June 13, 2013
Motion Could Push CAFO Lawsuit Price Tag Beyond Quarter Million Dollar Mark
The price tag for ongoing litigation centering on the county's health ordinance regulating Concentrated Animal Feeding Operations (CAFOs) continues to grow with the potential for another significant cost surfacing recently.
The Scotland County Commission learned last week from its attorneys at The Lowenbaum Partnership of Clayton, MO, that the plaintiff had filed a Motion for a New Trial seeking additional damages.
On March 28th in the Scotland County Circuit Court, attorneys for Gavin Hauk filed the motion based on damages sustained since the original trial in April of last year. The action came two weeks after the county announced its intentions to appeal the February 18, 2013 decision by Mercer County Judge Jack Peace that ruled that commission's denial of Hauk's CAFO application "was unconstitutional, unlawful, unreasonable, arbitrary or capricious, and involved an abuse of discretion."
The motion cites that since the plaintiff won the declaratory judgment and injunctive relief and in an April 18, 2012 decision, was awarded the damages, the county has failed to issue Hauk a county health permit to allow him to build his proposed hog confinement complex.

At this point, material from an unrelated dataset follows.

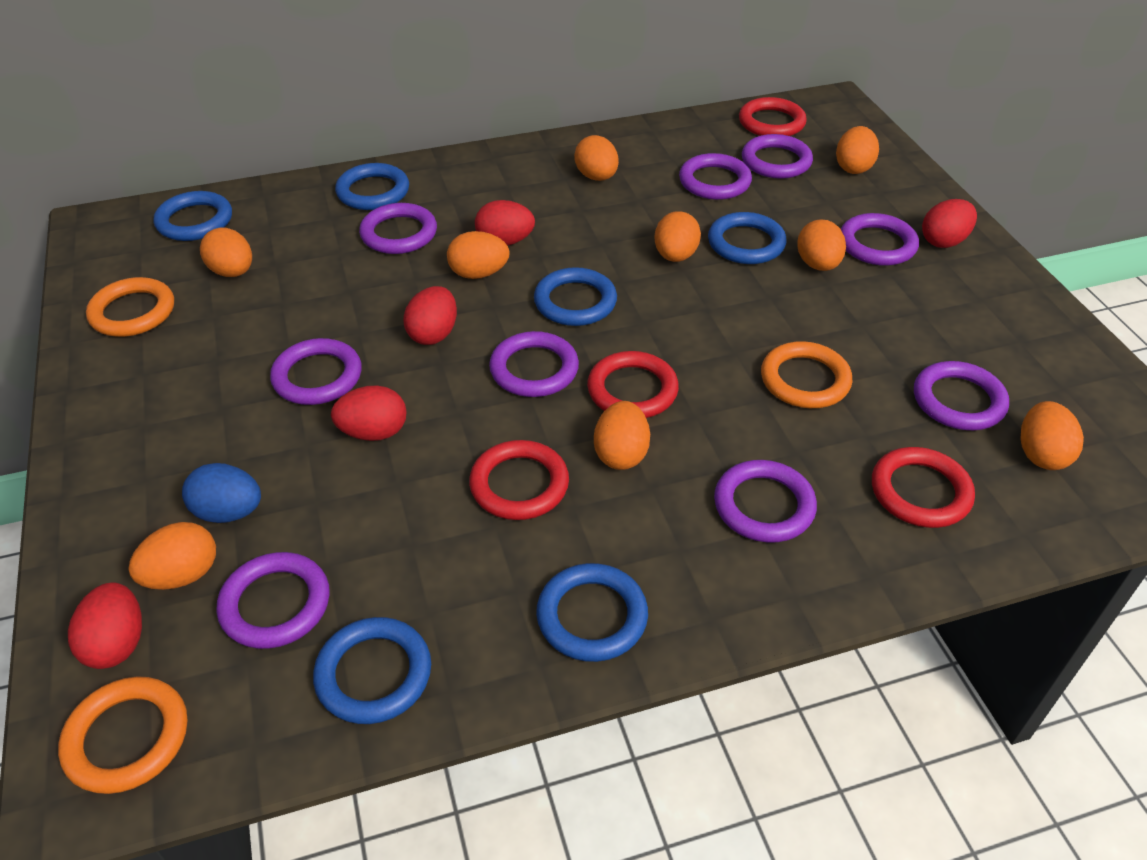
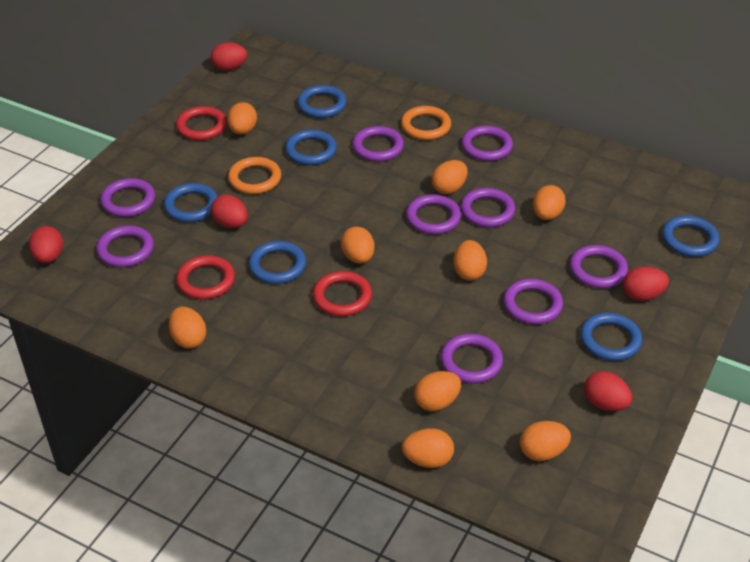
blue egg: 1 -> 0
orange ring: 3 -> 2
red ring: 4 -> 3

In the initial decision, Hauk was awarded $178,566 in damages based on increased costs to construct the facility as well as fertilizer costs that would not have been incurred by using manure generated by the CAFO.
The court also established interest rates to be incurred for the initial judgment until it is paid, as the county pursues an appeal of the decision.

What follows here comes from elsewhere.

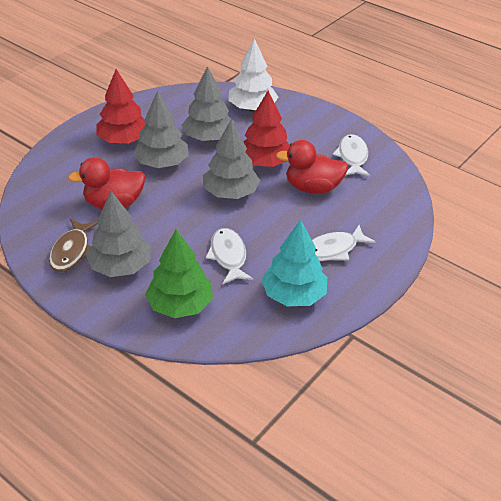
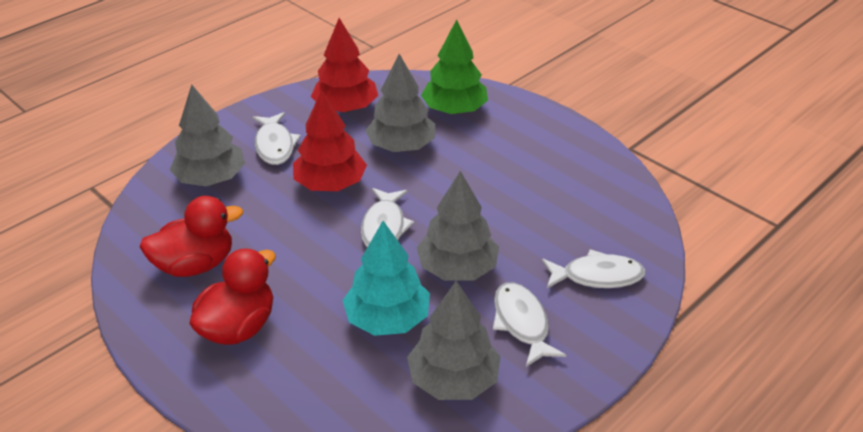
brown fish: 1 -> 0
white fish: 3 -> 4
white tree: 1 -> 0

The motion for the new trial is seeking additional damages as Hauk incurred costs of $45,930.98 for fertilizer in his spring planting. Construction costs have continued to increase, and the motion is seeking an additional $38,494 to pay the cost of building the CAFO when the health permit is finally issued.
The county commission contends the question is if the permit will be issued, not when.
On March 15, the county filed a Notice of Appeal with the Missouri Court of Appeals Eastern District citing belief that the trial court misapplied the standard of review applicable to the Commission's denial of Hauk's permit application despite the defense's belief that the evidence at trial showed the commission's decision was not arbitrary, capricious or an abuse of discretion.
The notice of appeal also highlights concerns the court abused its discretion in awarding damages to Hauk, which the defense argues were too speculative.
The appeal has not yet been scheduled for hearing by the Court of Appeals in St. Louis.
The Motion for a New Trial has been taken under advisement by Judge Jack Peace following a conference with attorneys for both parties held May 28th.
If a new trial is approved, damages could increase from the already awarded $178,566 to the new figure of $262,990.98, with the figure conceivable going even higher if the court battle drags out into another planting season and/or if construction prices continue to rise.
The county has already expended nearly $60,000 in legal fees with the Lowenbaum Partnership, LLC, of Clayton, MO, for the initial trail defense and subsequent work preparing the appeal.
The Missouri Association of Counties has informed the Scotland County Commission that it will file an amicus brief, supporting the county's position in the appeal process.